Instrumentation: soprano, piano, percussion and electronics (8 channels).
Date of composition: December 2000.

Commission: GMEM and MPPM.
SACEM's support for the writing.
Residency: GMEM (Marseille, FR). Realisation of the live electronics: Laurent POTTIER (GMEM).
World premiere: Agatha MIMMERSHEIM and DUO SYMBLÊMA. Territoires Polychromes festival - CDMC (Paris, FR), 16/01/2001.

Broadcasting: Printemps des poètes (Paris, FR), on 30/03/2001.

 

Excerpt from score
(pdf)

2001

Anania Iniji, a score by Clara Maïda

 

[ sop, pno, perc and elect ]


Sample

Programme note

In Henri MICHAUX’s magically enigmatic text, speech becomes a breath, an incantation. The text seems surrounded by a halo, an immaterial coil, a dreamed space (or a passageway between life and death) where the boundaries of the real body disappear, revealing another field of consciousness, beyond time, beyond space, beyond matter.

The treatment of the instrumental texture is extremely fluctuating (a back and forth movement between great density and scarceness). The registers are very mobile (swinging between high and low pitches, stretching, with a distortion of the musical fabric around a constant but tenuous thread, a precarious balance point, always likely to be torn). The harmony derived from four spectra of a Chinese tam-tam played with different drum sticks, is rich in resonance and subjected to constant micro-oscillations (a superimposition of variable scales derived from the spectral material).
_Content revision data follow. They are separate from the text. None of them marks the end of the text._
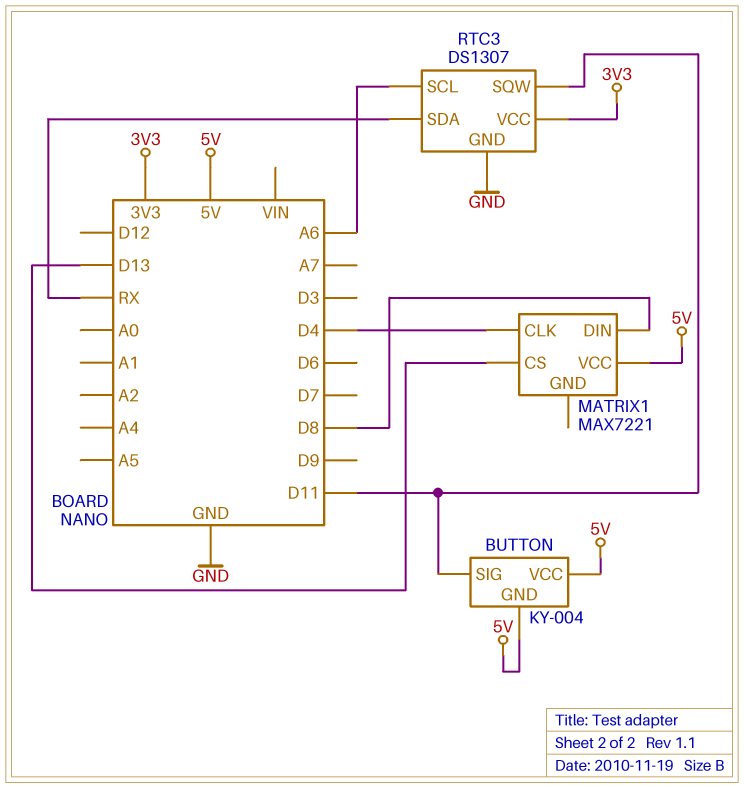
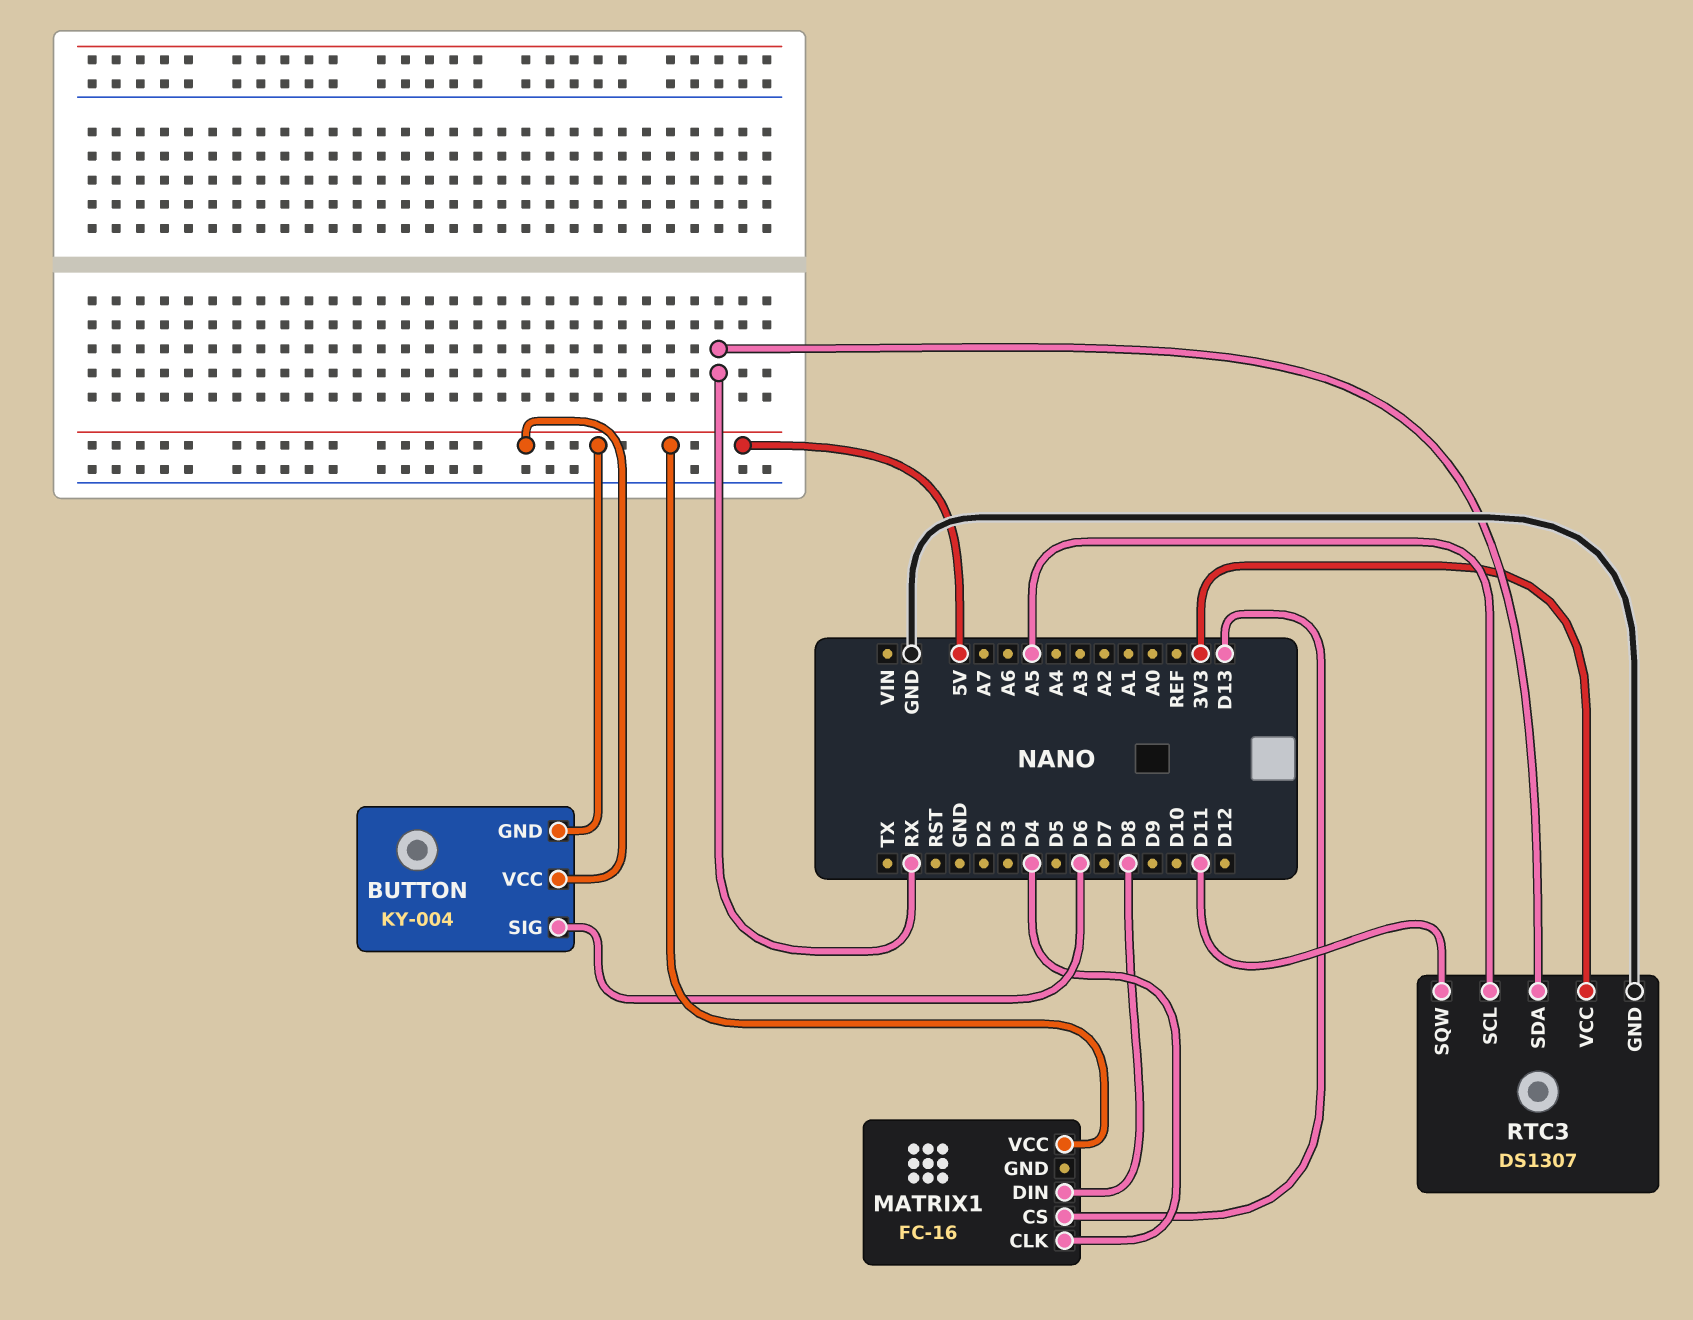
BUTTON pin SIG: D11 -> D6
MATRIX1: MAX7221 -> FC-16
RTC3 pin SCL: A6 -> A5

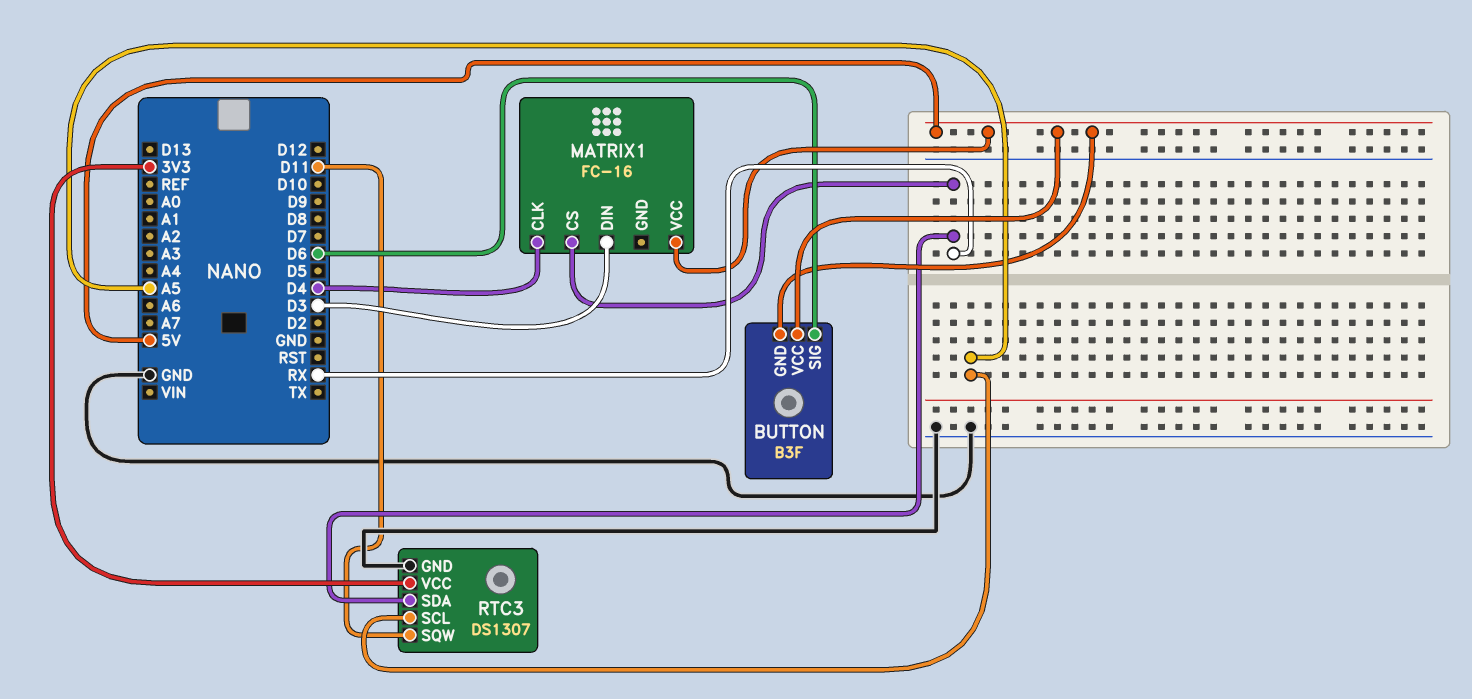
BUTTON: KY-004 -> B3F
MATRIX1 pin CS: D13 -> RX
MATRIX1 pin DIN: D8 -> D3

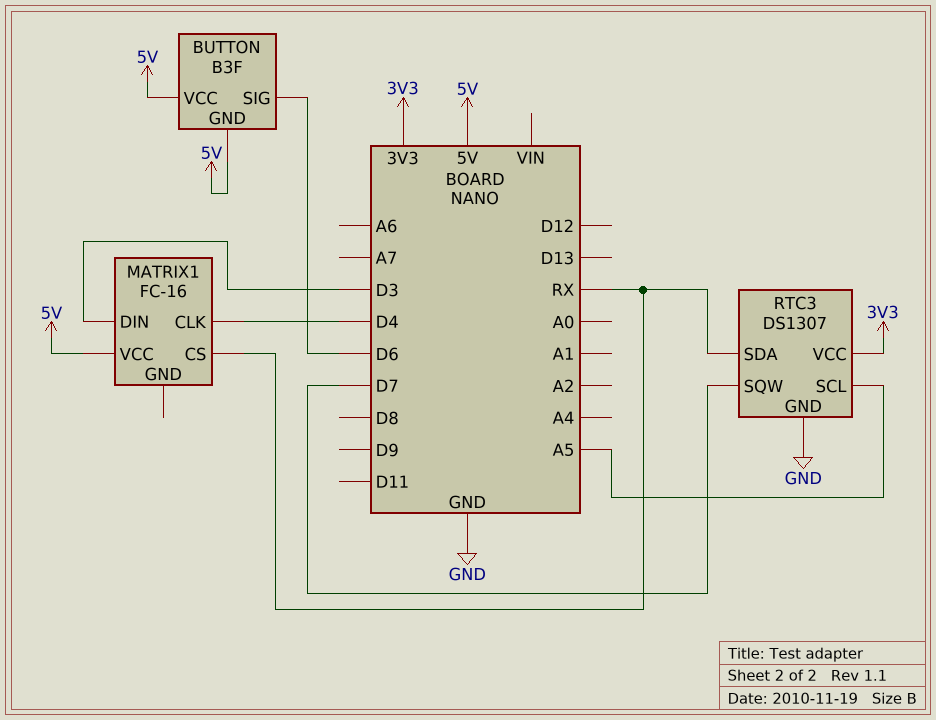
RTC3 pin SQW: D11 -> D7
The voice is used to reveal the fragmented body of the text (words falling apart, the voice splitting in multiple, scattered voices). The modes of vocal expression are clearly different, according to the three levels of speech present in the text.

Evolving sound configurations are developed and fade away in a continual disruption of the musical matter (dots, lines, masses) for ever inchoate but showing crystallization points. The temporal articulations of the musical sequences undergo breaks, surges, sudden backward movements.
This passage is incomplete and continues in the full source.